Les points faibles se situent aussi au niveau des attentes du soin pour la justice avec en ligne de mire la prévention de la récidive alors que pour les soignants c’est une accroche ou pas au soin pour l’obligé. Certains experts ne recommandent pas le soin, mais le juge peut prononcer un soin malgré cette expertise. Or, le soin n’a pas une fonction magique avec une guérison par forceps. Les temps du soin et du judiciaire ne sont pas les mêmes avec une attente de la part de la justice de rencontres fréquentes entre le patient et les effecteurs de soin et en adéquation avec la personne pour les soignants.

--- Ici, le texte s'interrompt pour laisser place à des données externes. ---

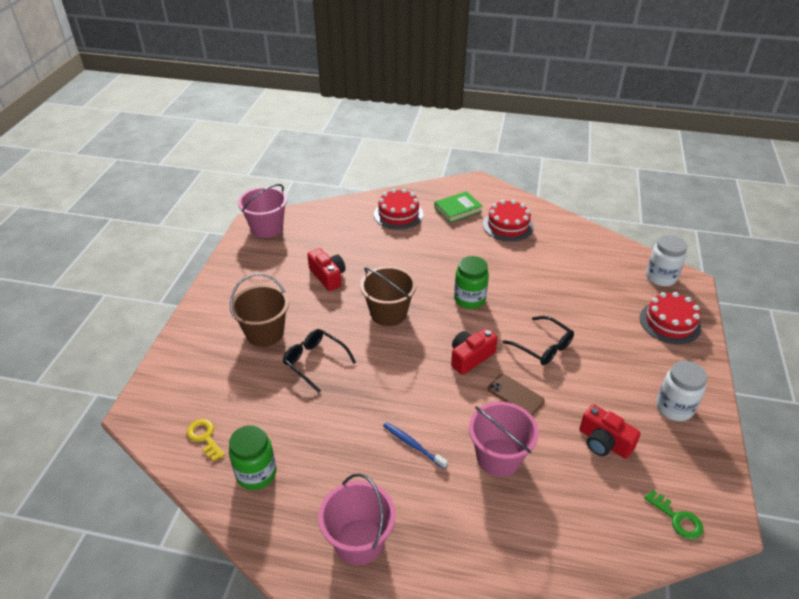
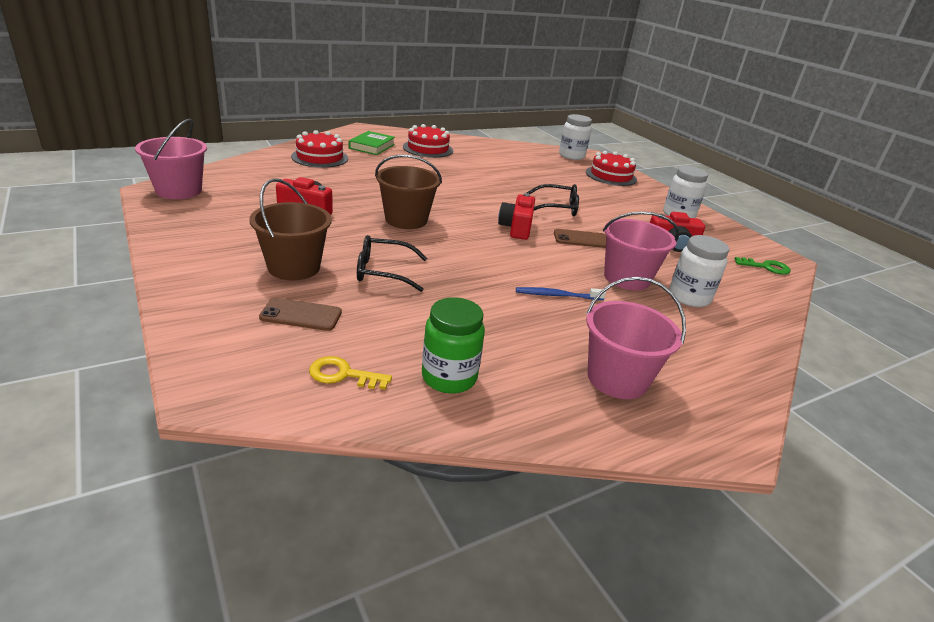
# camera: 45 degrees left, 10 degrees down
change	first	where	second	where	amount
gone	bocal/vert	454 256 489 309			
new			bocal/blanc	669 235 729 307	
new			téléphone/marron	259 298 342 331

Les points faibles sont au niveau des moyens médicaux insuffisants en lien avec la pénurie médicale et la difficulté de lien avec les secteurs de psychiatrie traditionnelle qui considèrent ces personnes par rapport à leurs actes sans considérer le diagnostic psychiatrique quand il existe. Ils se situent aussi au niveau de la fonction de médecin coordonnateur qui n’est pas suffisamment claire, en particulier au niveau de la confidentialité. Il est préférable d’interpeler le CRIAVS ou la PFR lors de problème avec un patient en permettant de parler au patient de sa responsabilité ainsi que de celle du médecin traitant.

Au niveau des ajustements qui seraient souhaitables, une certaine souplesse du dispositif pourrait permettre une appropriation progressive du soin par la personne. Certains patients poursuivent le soin après à la fin de la mesure lorsque la personne s’est investie dans le soin avec le temps.
Afin de permettre une proposition du soin sur tout le territoire avec la difficulté rencontrée par la psychiatrie adulte actuellement, des séances de psychothérapie avec un psychologue en libéral au plus près du domicile du patient pourraient être remboursées. Le CRIAVS qui pourrait faire un état des lieux des manques de lieux de soin. Ses missions de formation, d’espace expert et de réseau seraient une ressource pour ces professionnels libéraux.
Il serait intéressant, enfin, pour certains, de pouvoir lever ces obligations après argumentation pour les personnes qui ne relèvent pas du soin.